Sinfra, 04 fev 2026 (AIP) – Les responsables de différentes couches de la population de Sinfra ont été sensibilisés, lundi 2 février 2026, à la menace de la rage lors de la conférence mensuelle des directeurs et chefs de service du département tenue au cabinet du préfet.
Sur instruction du préfet Kouamé Bouaki, le directeur départemental des ressources animales et halieutiques, Guéla Sia Robert, a animé une conférence sur le thème “La rage, une menace grave mais évitable”.
Le choix de ce sujet a été motivé par la découverte d’un cas confirmé de rage humaine dans le district sanitaire de Sinfra en janvier, ce qui a conduit le préfet à prendre des mesures sanitaires contre cette maladie, selon une source préfectorale.

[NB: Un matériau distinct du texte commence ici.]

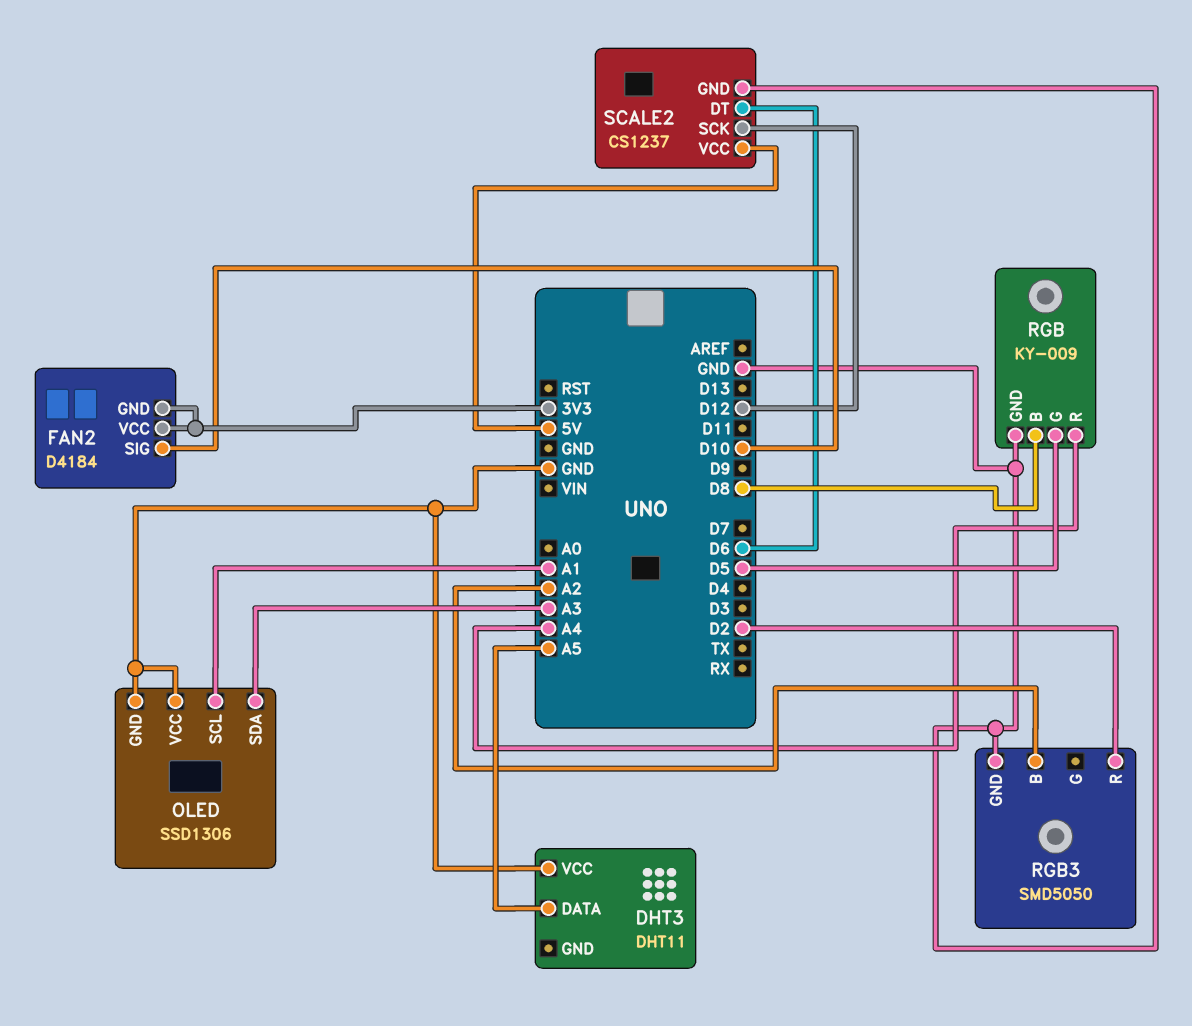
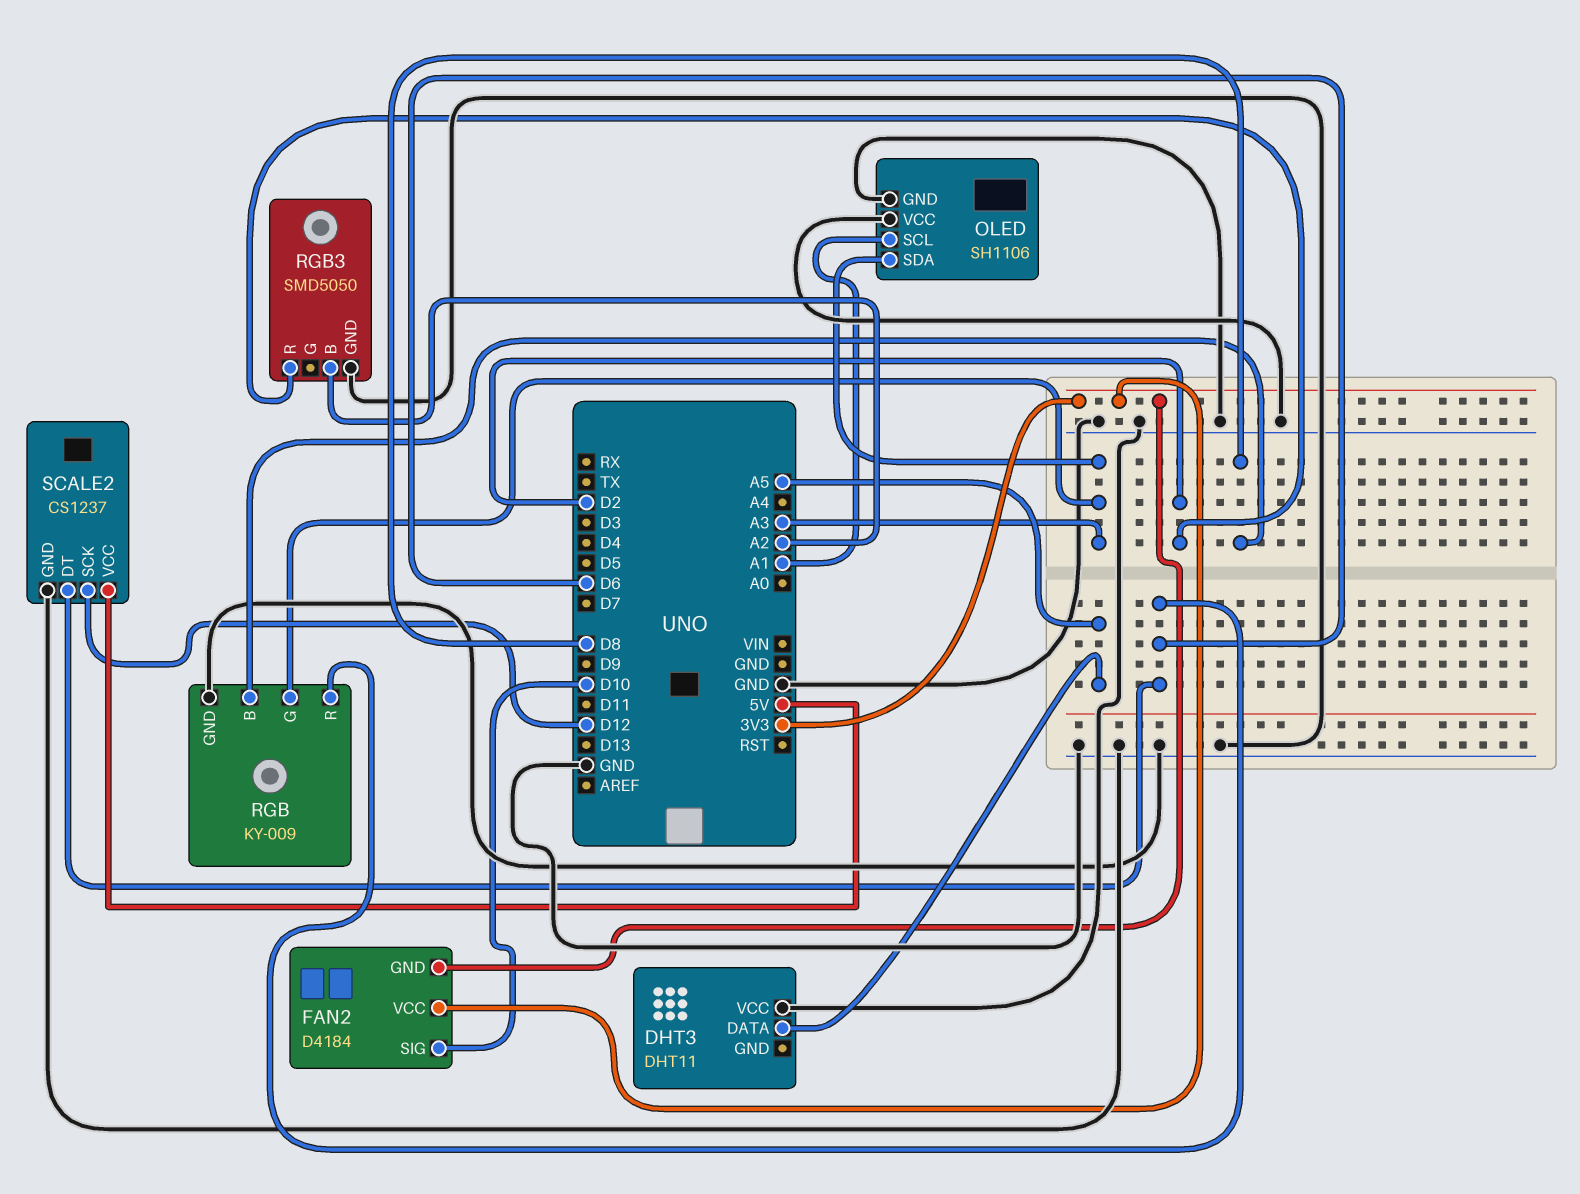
OLED: SSD1306 -> SH1106
RGB pin G: D5 -> A3
RGB pin R: A4 -> D6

Le conférencier a indiqué que le virus responsable de la rage est le lyssavirus, de la famille des rhabdoviridae, qui infecte les mammifères, y compris l’homme, et se transmet principalement par la salive d’animaux infectés (chiens, chats, chauves-souris, etc.) par morsure, griffure ou léchage. Il a présenté la rage comme une maladie mortelle une fois les symptômes apparus, mais qui est évitable à 100% par la vaccination.
M. Guéla a également détaillé les symptômes de la maladie, les signes d’alerte chez les animaux (rage animale) et chez l’homme (rage humaine), les populations les plus à risque, ainsi que les mesures de prévention et les comportements à adopter en cas de suspicion.
Selon les statistiques communiquées par le conférencier, le département de Sinfra a enregistré, entre 2012 et 2026, quatre cas confirmés de rage animale, ayant entraîné deux cas de rage humaine, dont le dernier remonte à janvier. « Il est donc primordial de sensibiliser et de prendre des mesures pour lutter contre cette maladie », a conclu le préfet.
En Côte d’Ivoire, 62 cas de rage animale confirmés ont été enregistrés entre 2001 et 2024. Le taux de couverture vaccinale des animaux est d’environ 12 % pour une population canine estimée à 1,8 million.